Paul Milgrom
Paul Robert Milgrom is an American economist. He is the Shirley and Leonard Ely Professor of Humanities and Sciences at Stanford University. He won the 2020 Nobel Memorial Prize in Economic Sciences, together with Robert B. Wilson, for improvements to auction theory and inventions of new auction formats.
About Paul Milgrom in brief
Paul Robert Milgrom is an American economist. He is the Shirley and Leonard Ely Professor of Humanities and Sciences at Stanford University. He won the 2020 Nobel Memorial Prize in Economic Sciences, together with Robert B. Wilson, for improvements to auction theory and inventions of new auction formats. His work on auctions helped lay the groundwork for one of the most fruitful research areas in microeconomics over the last 30 years. He has also made important contributions to the study of asymmetric information and firm behavior in oligopolistic markets. He was part of a group of professors including future Nobel laureate Roger Myerson, Robert J. Weber, John Roberts and Mark Satterthwaite that helped to bring game theory and information economics to bear on a wide range of problems in economics such as pricing, auctions, financial markets, and industrial organization. In 1996, he gave the Nobel memorial lecture honoring the laureate William Vickrey, who had died three days after the Nobel prize announcement. He also led the team that designed the broadcast incentive auction between 2016 and 2017, which was a two-sided auction to reallocate radio frequencies from TV broadcast to wireless broadband uses. The jury citation for the BBVA Award wrote: “His work on auction theory is probably his best-known work on industrial organization, limit entry, pricing, and incentives. His research has explored issues of pricing, bidding, and bidding rules with different outcomes for different auctions with different rules and bidding and bidding outcomes.

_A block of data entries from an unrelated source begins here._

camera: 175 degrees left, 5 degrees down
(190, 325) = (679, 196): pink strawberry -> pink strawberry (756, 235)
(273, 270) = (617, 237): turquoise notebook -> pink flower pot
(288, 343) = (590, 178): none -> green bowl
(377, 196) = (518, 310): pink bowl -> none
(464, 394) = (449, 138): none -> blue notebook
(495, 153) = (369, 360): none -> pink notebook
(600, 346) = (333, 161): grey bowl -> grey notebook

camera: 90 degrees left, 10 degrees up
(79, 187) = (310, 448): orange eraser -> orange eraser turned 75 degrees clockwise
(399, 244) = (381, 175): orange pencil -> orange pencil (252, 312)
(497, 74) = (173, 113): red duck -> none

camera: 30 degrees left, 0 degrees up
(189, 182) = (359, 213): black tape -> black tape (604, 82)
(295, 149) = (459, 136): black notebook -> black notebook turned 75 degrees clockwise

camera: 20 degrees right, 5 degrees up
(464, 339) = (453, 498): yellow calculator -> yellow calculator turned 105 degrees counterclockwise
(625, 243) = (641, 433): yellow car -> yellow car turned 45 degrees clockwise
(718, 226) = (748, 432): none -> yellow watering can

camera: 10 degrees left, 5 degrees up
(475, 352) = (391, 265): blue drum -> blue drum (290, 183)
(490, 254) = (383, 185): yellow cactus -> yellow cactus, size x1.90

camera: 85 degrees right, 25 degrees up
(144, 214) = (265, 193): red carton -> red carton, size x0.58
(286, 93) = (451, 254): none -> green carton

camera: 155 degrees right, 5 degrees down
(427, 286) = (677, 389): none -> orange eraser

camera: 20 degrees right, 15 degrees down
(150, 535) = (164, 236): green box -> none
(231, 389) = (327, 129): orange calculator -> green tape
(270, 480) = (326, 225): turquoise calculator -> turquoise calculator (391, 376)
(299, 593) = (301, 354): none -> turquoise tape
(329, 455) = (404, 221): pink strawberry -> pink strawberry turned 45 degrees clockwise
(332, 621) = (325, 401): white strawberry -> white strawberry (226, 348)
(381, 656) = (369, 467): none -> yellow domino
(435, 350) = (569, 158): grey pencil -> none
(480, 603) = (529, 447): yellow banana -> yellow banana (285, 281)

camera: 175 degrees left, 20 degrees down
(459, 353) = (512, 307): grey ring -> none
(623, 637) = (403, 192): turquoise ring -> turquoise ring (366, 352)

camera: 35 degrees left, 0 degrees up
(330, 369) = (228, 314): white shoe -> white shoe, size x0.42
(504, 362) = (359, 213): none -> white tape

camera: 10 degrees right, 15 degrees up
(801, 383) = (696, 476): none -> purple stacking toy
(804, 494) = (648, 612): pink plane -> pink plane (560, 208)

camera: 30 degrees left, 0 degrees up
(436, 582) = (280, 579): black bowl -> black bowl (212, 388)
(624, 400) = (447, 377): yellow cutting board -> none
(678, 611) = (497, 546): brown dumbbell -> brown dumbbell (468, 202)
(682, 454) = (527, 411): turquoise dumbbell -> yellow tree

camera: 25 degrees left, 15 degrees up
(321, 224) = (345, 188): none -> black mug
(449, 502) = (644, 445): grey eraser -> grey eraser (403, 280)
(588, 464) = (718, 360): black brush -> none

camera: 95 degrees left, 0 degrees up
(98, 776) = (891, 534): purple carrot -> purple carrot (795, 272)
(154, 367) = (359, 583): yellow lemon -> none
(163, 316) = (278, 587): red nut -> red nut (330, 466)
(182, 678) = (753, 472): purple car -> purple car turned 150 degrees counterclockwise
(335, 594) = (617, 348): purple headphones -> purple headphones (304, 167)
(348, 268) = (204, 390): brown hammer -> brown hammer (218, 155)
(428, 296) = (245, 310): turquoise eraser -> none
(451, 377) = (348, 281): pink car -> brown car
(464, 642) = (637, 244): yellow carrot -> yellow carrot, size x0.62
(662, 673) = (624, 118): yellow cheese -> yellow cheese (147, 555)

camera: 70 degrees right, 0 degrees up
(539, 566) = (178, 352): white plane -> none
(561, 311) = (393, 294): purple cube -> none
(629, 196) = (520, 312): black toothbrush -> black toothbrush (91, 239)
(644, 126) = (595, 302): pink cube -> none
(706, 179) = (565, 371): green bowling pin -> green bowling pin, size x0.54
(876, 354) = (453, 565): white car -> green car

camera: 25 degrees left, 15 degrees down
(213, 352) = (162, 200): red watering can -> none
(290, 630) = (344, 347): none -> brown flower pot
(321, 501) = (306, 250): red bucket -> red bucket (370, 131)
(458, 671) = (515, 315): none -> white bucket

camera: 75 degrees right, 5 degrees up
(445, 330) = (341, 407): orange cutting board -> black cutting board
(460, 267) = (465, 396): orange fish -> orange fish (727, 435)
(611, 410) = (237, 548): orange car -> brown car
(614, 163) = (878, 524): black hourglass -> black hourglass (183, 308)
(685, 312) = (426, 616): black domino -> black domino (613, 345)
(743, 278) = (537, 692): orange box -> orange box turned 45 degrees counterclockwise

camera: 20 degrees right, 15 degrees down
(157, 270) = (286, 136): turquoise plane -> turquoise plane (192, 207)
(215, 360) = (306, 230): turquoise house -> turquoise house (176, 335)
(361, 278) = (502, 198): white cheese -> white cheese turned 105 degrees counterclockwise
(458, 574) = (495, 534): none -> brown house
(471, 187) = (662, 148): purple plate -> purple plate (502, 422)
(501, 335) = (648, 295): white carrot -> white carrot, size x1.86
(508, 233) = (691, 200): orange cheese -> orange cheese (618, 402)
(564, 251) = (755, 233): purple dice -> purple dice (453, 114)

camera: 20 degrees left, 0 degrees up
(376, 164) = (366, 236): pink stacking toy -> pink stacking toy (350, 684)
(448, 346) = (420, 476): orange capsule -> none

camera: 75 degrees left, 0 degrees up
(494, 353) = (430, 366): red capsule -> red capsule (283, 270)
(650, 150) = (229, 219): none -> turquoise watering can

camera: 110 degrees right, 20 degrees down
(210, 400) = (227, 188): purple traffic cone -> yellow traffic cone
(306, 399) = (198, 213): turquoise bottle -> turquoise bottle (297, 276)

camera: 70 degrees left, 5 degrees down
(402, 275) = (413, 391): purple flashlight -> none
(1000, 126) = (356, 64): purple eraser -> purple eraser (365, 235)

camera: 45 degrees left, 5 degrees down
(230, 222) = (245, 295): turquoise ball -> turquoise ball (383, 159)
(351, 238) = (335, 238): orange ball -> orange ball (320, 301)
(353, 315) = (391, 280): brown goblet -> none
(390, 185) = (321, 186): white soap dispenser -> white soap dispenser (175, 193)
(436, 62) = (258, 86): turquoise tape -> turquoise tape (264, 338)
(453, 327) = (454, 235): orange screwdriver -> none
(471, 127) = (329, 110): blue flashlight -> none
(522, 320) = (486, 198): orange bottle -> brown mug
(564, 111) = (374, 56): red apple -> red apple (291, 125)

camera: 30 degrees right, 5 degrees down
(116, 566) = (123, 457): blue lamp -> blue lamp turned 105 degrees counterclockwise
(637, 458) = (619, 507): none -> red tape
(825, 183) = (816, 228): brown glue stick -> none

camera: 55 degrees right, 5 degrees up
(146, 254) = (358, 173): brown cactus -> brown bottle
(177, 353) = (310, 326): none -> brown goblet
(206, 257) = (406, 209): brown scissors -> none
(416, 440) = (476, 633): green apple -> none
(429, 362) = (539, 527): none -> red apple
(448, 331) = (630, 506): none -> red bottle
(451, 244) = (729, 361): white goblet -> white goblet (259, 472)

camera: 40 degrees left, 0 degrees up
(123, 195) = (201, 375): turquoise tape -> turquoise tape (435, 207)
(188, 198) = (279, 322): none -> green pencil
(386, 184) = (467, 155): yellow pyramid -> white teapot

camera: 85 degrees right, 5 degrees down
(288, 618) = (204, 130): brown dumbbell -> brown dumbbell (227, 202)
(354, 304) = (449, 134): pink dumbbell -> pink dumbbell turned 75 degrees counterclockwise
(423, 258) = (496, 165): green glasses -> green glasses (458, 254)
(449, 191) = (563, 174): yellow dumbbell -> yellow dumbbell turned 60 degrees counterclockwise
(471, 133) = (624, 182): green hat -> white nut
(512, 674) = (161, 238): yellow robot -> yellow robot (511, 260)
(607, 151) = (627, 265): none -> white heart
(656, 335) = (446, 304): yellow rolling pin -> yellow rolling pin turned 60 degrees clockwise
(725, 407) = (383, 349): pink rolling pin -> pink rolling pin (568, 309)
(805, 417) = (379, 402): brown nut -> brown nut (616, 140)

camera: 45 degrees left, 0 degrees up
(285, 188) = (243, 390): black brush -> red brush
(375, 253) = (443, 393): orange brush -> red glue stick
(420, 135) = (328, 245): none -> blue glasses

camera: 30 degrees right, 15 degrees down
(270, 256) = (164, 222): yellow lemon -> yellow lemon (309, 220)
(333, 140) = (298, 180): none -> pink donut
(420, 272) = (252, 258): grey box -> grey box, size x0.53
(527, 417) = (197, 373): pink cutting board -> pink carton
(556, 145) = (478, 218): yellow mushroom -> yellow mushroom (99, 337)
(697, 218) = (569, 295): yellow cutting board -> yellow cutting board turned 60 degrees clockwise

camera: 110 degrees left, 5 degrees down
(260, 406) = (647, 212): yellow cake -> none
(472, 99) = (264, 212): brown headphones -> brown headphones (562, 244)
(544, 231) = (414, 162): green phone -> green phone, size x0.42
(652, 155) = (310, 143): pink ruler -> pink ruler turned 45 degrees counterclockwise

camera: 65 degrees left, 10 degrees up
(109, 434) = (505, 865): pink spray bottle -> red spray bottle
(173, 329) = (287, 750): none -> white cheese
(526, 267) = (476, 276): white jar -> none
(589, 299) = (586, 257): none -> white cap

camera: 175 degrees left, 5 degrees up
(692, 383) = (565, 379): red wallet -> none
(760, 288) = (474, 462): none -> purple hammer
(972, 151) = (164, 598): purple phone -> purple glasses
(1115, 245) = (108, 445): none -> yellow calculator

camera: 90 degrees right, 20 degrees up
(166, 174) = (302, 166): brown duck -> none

He’s been equally influential in the field of market design, contracts and incentives, industrial economics, and game theory” He is also the co-founder of several companies, the most recent of which, Auctionomics, provides software and services for commercial auctions and exchanges. In 2012, he won a BBVA Foundation Frontiers of Economy Award in the Finance and Finance and Management category for his contributions to an unusually broad range of fields of economics, including auctions, finance, finance and economics. He received the Erwin Plein Nemmers Prize in Economics in 2008 for contributions dramatically expanding the understanding of the role of information and incentives in a variety of settings, such as auctions, the theory of the firm, and oligopolism markets. In 2009, he was named a member of the National Academy of Sciences and the American Academy of Arts and Sciences. In 2011, he received the Econometric Society award for his work on the Theory of the Firm. In 2013, he became a Fellow of the Society of Actuaries in 1974. In 2014, he earned an MS in statistics in 1978 and a PhD in business in 1979. In 1987, he returned as an economics professor to his alma mater, Stanford University, where he is currently the Shirley & Leonard Ely professor of humanities and sciences in the Department of Economics. He worked as an actuary for several years in San Francisco at the Metropolitan Insurance Company and then at the Nelson and Warren consultancy in Columbus, Ohio. In 2015, he joined the Board of Trustees of the University of Michigan.